Libéraux contre volonté populaire

Libéraux contre volonté populaire

Michel Halpérin, chef des libéraux au parlement genevois, avocat d’affaires et défenseur des «faiblesses humaines» que seraient selon lui l’évasion et la fraude fiscales, était il y a dix jours «l’invité» de la Tribune de Genève. Objet de son épître: la nécessité pour le peuple de «réviser son vote» du 2 juin dernier, où une majorité – «mal informée» – au eu la faiblesse de voter en faveur de notre initiative fiscale «Pour une contribution de solidarité temporaire des grandes fortunes et des gros bénéfices.» et de permettre ainsi l’«adoption surprise» de celle-ci.


Au-delà de l’habituelle salade russe libérale sur le thème: baisser les impôts des riches augmente les recettes de la collectivité, quels sont ses arguments? D’abord, que les initiants «indiquaient que leur projet ne concernerait que 250 entreprises» au bénéfice supérieur à un million et qu’«en réalité c’est plus de 500 qui seront touchées».

Une ignorance surprenante?

Qu’en est-il vraiment?
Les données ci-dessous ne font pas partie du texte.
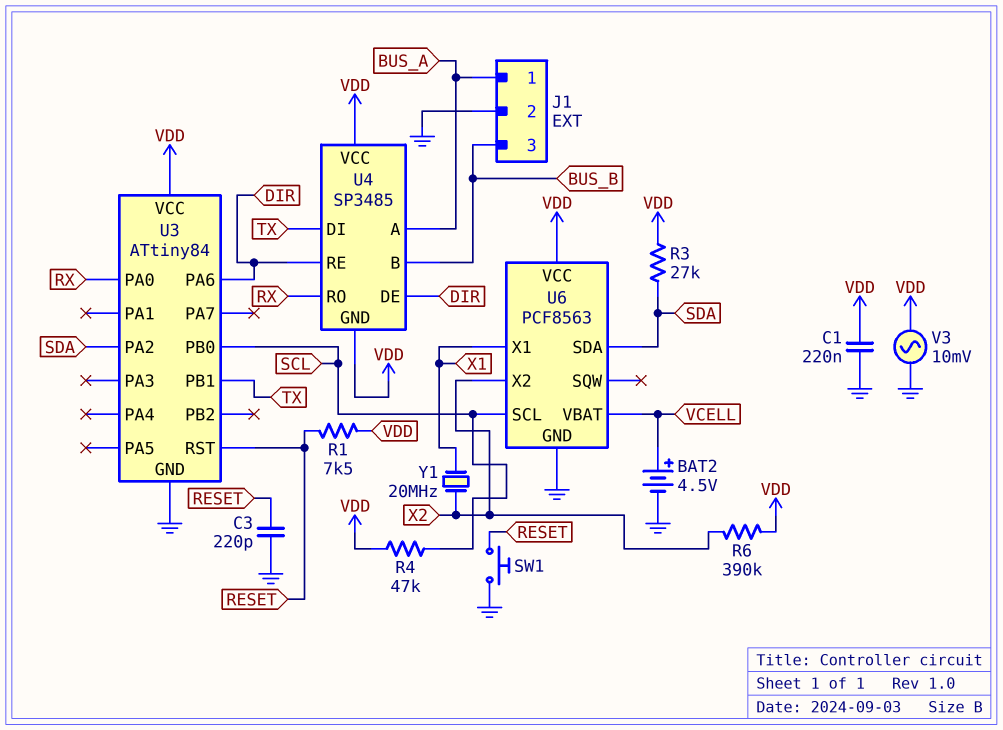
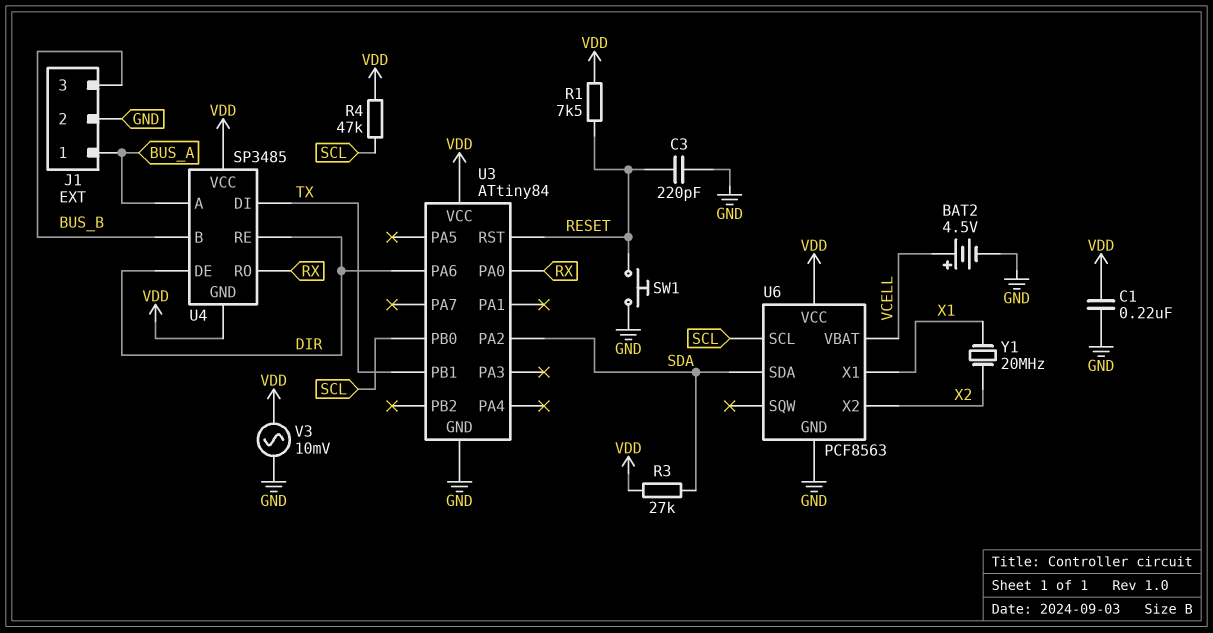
R6: 390k (VDD, X2) -> none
Dans son rapport de minorité au Grand Conseil déposé il y a plus d’un an, notre camarade Bernard Clerc indiquait, se basant sur les derniers chiffres connus alors, soit ceux de 1998, que le nombre d’entreprises en question était de… 499! Il insistait même sur le fait qu’en 7 ans, ce nombre avait plus que doublé! Depuis lors, on dispose des chiffres de 1999 et on apprend que c’est 702 entreprise que comptait alors le sommet de ce hit parade des bénéfices, soit 40% de plus en une année. Michel Halpérin ignore-t-il ce chiffre, qu’on trouve dans l’annuaire statistique 2002 envoyé (gratuitement!) à tous les député-e-s, où se livre-t-il à une désinformation intentionnelle?


Quant au deuxième volet de l’initiative, il se plaint simplement d’un accroissement «brutal» de l’imposition sur la fortune, qui verrait une personne bénéficiant d’une fortune imposable de 1.5 millions …ne pas payer un centime d’impôt supplémentaire!
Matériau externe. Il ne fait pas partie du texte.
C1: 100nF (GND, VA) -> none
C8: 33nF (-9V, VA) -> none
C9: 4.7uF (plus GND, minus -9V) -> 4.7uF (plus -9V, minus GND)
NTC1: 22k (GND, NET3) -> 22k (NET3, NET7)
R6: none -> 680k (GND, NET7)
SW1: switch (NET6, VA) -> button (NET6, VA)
Brutalité qui, pour une fortune imposable de 2 millions verrait le millionnaire en question, contribuer de l’ordre de 200 Fr par mois de plus au remboursement de la dette de la collectivité, soit moins que l’augmentation des primes d’assurance maladie par exemple, subies ces temps nombre de familles genevoises qui ne sont pas adossées à un ou deux millions, et qui n’ont que leur salaires, ou leurs allocations chômage, ou leur pensions, pour vivre…

Sérénité pour les super-riches


Le fond de cette question, c’est bien sûr qu’Halpérin ne s’intéresse guère aux «petits», même pas aux «petits» millionnaires qui foisonnent à Genève (et qui forment la grande majorité des 7300 millionnaires avoués et recensés en 2000). Ceux qu’il invoque et qu’il défend c’est «quelques centaines de contribuables seulement», soit les super-riches, pour qui quelques dixièmes de pourcent prélevés sur la fortune représentent des millions… Pour lui, «on ne saurait surestimer l’importance qu’il y a à maintenir ces contribuables exceptionnels dans un climat de confiance et de sérénité.» Ambition bien digne d’un serviteur fidèle…

Une campagne dure

Mais, au-delà de son contenu, la salve de Michel Halpérin annonce une campagne de votation sur la loi concrétisant l’initiative, dans laquelle le parti libéral jettera des forces – ou plutôt des moyens financiers considérables – non seulement pour éviter un impôt nouveau, d’une modestie certaine et dont les recettes prévisibles sont une fraction du total des cadeaux fiscaux aux nantis que les libéraux ont introduit dans le pipe-line législatif, mais avant tout pour éviter un signal politique indiquant que la majorité des Genevois-e-s ne sont plus prêts à se laisser duper par la démagogie antifiscale du parti des banquiers et des propriétaires!


A nous d’être capables d’opposer à ces gens là une campagne de terrain, capillaire, imaginative et à la hauteur de l’enjeu de cette votation, qui devrait avoir lieu en mai prochain.